Transplant restoration of spinal cord inhibitory controls ameliorates neuropathic itch

Abstract

The transmission of pruritoceptive (itch) messages involves specific neural circuits within the spinal cord that are distinct from those that transmit pain messages. These itch-specific circuits are tonically regulated by inhibitory interneurons in the dorsal horn. Consistent with these findings, it has previously been reported that loss of GABAergic interneurons in mice harboring a deletion of the transcription factor Bhlhb5 generates a severe, nonremitting condition of chronic itch. Here, we tested the hypothesis that the neuropathic itch in BHLHB5-deficient animals can be treated by restoring inhibitory controls through spinal cord transplantation and integration of precursors of cortical inhibitory interneurons derived from the embryonic medial ganglionic eminence. We specifically targeted the transplants to segments of the spinal cord innervated by areas of the body that were most severely affected. BHLHB5-deficient mice that received transplants demonstrated a substantial reduction of excessive scratching and dramatic resolution of skin lesions. In contrast, the scratching persisted and skin lesions worsened over time in sham-treated mice. Together, these results indicate that cell-mediated restoration of inhibitory controls has potential as a powerful, cell-based therapy for neuropathic itch that not only ameliorates symptoms of chronic itch, but also may modify disease.

Figure 3. Transplanted MGE progenitor cells differentiate into GABAergic interneurons and integrate into host circuitry of the Bhlhb5 mutant mice.

(A–C) GFP-expressing (green) MGE cells in the spinal cord dorsal horn of Bhlhb5 mutant mice. Cells dispersed throughout the dorsal horn (A), extended long processes (B), and the great majority expressed the neuronal marker NeuN (C). DC, dorsal column. (D–F) Most of the GFP⁺ cells also express GABA. (G–I) Some GFP⁺ cells coexpress SST, indicating that the MGE transplants retain characteristics of cortical GABAergic interneurons. (J–L) A peripheral noxious stimulus (hind paw injection of dilute formalin) induces expression of Fos, a marker of neuronal activity, in GFP+ (i.e., transplanted) cells. Arrows point to double-labeled cells. Inset in L illustrates 2 GFP⁺Fos⁺ double-labeled cells. Scale bar: 150 μm (A); 50 μm (B–L); 25 μm (inset).
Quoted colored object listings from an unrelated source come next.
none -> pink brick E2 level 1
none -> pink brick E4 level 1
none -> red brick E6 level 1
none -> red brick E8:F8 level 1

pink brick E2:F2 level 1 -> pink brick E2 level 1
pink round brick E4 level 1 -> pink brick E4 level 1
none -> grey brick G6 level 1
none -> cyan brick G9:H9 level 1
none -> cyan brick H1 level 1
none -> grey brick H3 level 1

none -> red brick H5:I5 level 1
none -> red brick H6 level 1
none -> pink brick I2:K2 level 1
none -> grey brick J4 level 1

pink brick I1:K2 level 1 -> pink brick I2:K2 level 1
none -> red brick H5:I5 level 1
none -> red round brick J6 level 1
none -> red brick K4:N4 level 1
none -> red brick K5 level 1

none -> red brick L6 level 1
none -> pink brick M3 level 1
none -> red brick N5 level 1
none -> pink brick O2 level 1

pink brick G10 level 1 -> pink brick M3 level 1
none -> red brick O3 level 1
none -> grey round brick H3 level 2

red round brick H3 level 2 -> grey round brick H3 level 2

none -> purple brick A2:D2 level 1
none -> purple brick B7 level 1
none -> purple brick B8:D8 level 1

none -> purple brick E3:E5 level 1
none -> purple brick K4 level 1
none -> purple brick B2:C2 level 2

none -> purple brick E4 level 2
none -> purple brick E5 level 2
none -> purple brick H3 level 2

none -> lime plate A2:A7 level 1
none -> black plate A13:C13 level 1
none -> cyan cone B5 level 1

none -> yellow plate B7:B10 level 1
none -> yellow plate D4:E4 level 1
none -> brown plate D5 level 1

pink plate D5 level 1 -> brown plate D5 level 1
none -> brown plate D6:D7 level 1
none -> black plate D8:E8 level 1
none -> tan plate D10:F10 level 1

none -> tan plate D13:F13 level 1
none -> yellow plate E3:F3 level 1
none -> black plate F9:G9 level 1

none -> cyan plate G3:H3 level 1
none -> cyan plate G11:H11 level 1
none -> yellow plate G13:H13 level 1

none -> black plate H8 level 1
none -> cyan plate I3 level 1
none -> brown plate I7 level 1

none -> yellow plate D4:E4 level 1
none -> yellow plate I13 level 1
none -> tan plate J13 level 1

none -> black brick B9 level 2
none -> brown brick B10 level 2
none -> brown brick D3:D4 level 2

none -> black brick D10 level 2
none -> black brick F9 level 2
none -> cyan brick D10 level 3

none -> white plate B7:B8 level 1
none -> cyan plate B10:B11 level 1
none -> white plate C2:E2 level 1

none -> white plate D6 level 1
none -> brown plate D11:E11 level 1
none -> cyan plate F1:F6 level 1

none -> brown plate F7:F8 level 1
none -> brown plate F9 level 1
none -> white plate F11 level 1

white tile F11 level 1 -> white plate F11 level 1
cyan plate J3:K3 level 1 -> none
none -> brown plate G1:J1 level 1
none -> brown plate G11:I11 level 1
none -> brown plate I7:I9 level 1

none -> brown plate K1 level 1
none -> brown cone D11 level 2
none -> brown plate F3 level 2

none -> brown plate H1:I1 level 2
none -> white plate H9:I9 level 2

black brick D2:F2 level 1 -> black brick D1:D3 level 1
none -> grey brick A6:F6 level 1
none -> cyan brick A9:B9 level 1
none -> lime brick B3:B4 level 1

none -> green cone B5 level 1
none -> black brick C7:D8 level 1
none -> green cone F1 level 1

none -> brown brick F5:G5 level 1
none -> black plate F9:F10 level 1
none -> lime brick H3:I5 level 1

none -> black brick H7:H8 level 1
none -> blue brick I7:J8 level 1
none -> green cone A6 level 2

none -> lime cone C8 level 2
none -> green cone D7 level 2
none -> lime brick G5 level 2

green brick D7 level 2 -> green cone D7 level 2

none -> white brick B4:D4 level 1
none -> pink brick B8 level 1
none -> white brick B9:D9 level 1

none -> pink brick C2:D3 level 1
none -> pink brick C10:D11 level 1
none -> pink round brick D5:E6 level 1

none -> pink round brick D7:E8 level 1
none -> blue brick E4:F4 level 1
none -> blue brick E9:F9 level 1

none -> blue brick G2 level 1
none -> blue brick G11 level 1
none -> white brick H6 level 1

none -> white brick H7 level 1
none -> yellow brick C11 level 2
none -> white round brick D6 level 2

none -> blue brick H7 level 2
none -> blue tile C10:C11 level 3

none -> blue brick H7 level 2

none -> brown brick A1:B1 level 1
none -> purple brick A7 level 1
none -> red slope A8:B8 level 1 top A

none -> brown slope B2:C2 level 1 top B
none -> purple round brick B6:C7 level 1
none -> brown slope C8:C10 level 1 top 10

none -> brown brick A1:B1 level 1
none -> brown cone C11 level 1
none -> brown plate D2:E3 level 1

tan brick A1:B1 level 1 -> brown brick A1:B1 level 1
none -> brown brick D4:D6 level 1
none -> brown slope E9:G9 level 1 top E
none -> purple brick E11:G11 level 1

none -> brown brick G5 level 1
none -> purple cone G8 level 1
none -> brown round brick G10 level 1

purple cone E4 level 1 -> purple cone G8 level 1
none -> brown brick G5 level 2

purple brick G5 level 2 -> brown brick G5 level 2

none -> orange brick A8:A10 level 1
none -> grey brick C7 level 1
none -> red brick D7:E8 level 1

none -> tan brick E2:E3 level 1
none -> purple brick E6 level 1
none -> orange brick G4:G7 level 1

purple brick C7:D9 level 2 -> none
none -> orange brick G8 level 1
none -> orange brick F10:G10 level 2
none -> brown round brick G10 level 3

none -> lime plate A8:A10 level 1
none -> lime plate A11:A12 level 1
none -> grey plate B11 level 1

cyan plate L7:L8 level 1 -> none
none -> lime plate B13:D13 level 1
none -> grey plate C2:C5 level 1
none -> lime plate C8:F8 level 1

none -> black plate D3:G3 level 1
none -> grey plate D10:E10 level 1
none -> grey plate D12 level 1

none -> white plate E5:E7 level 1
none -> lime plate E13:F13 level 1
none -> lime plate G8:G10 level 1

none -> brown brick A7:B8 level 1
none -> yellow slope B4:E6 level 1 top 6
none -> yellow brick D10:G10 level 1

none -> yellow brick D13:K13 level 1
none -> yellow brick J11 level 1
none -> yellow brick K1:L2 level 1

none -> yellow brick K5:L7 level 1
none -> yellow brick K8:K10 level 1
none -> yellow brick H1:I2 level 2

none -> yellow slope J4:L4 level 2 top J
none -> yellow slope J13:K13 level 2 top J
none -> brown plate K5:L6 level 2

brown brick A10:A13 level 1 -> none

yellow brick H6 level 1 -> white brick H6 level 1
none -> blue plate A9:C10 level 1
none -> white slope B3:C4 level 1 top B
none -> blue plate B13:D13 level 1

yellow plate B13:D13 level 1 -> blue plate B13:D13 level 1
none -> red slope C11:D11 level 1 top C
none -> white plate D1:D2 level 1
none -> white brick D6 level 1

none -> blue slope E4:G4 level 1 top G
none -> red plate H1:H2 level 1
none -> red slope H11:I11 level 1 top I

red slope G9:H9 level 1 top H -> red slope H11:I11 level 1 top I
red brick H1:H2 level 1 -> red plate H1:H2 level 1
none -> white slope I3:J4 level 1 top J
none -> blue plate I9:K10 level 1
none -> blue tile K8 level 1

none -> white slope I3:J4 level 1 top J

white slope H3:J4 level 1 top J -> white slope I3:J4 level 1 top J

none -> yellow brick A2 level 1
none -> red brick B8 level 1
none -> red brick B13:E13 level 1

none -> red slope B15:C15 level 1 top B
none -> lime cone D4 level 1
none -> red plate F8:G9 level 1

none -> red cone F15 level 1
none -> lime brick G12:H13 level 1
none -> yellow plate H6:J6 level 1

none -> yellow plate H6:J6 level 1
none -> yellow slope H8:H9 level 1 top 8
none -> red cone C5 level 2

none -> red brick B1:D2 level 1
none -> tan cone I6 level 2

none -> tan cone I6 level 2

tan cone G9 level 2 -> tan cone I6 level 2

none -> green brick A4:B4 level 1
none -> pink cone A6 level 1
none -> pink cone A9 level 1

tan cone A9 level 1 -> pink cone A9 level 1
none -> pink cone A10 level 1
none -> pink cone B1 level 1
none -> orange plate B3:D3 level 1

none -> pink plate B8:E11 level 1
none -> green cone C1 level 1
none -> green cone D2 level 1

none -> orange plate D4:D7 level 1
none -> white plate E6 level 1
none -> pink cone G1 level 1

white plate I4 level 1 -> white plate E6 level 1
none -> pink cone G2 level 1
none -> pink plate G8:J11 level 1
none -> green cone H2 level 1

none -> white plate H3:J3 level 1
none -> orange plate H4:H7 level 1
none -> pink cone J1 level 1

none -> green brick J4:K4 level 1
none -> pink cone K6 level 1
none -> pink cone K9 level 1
Figure 2. Intraspinal transplantation of GABAergic precursor (MGE) cells reduces excessive scratching, biting, and licking in Bhlhb5 mutant mice.

Bhlhb5 mutant mice exhibit excessive licking, biting, and scratching (baseline). This spontaneous behavior usually developed around 4 weeks of age. Two weeks after transplantation, these behaviors were significantly reduced in mice that received MGE cells (red, n = 6; –70%, *P < 0.05). In contrast, these behaviors persisted in control animals (black, n = 7; –12% NS). Scratching behavior was measured in minutes over a 30-minute period of observation. The illustration to the right displays the individual data points.

Figure 1. Intraspinal transplantation of GABAergic precursor (MGE) cells resolves skin lesions in Bhlhb5 mutant mice.

(A–F) Two representative examples of Bhlhb5 mutant mice before (A and D), 2 weeks after (B and E), and 5 weeks after (C and F) MGE transplantation into the lumbar (A–C) and cervical spinal cord (D–F). There is remarkable, progressive improvement of the affected region ipsilateral to the transplant. In some cases, we observed new hair growth in previously denuded regions (arrow in C). In contrast, skin lesions in animals that received only medium (G–I) progressively worsened. All mice were 5 to 6 weeks of age at the time of transplant. Because of the deterioration of control animals, euthanization was generally required by 7 to 8 weeks of age.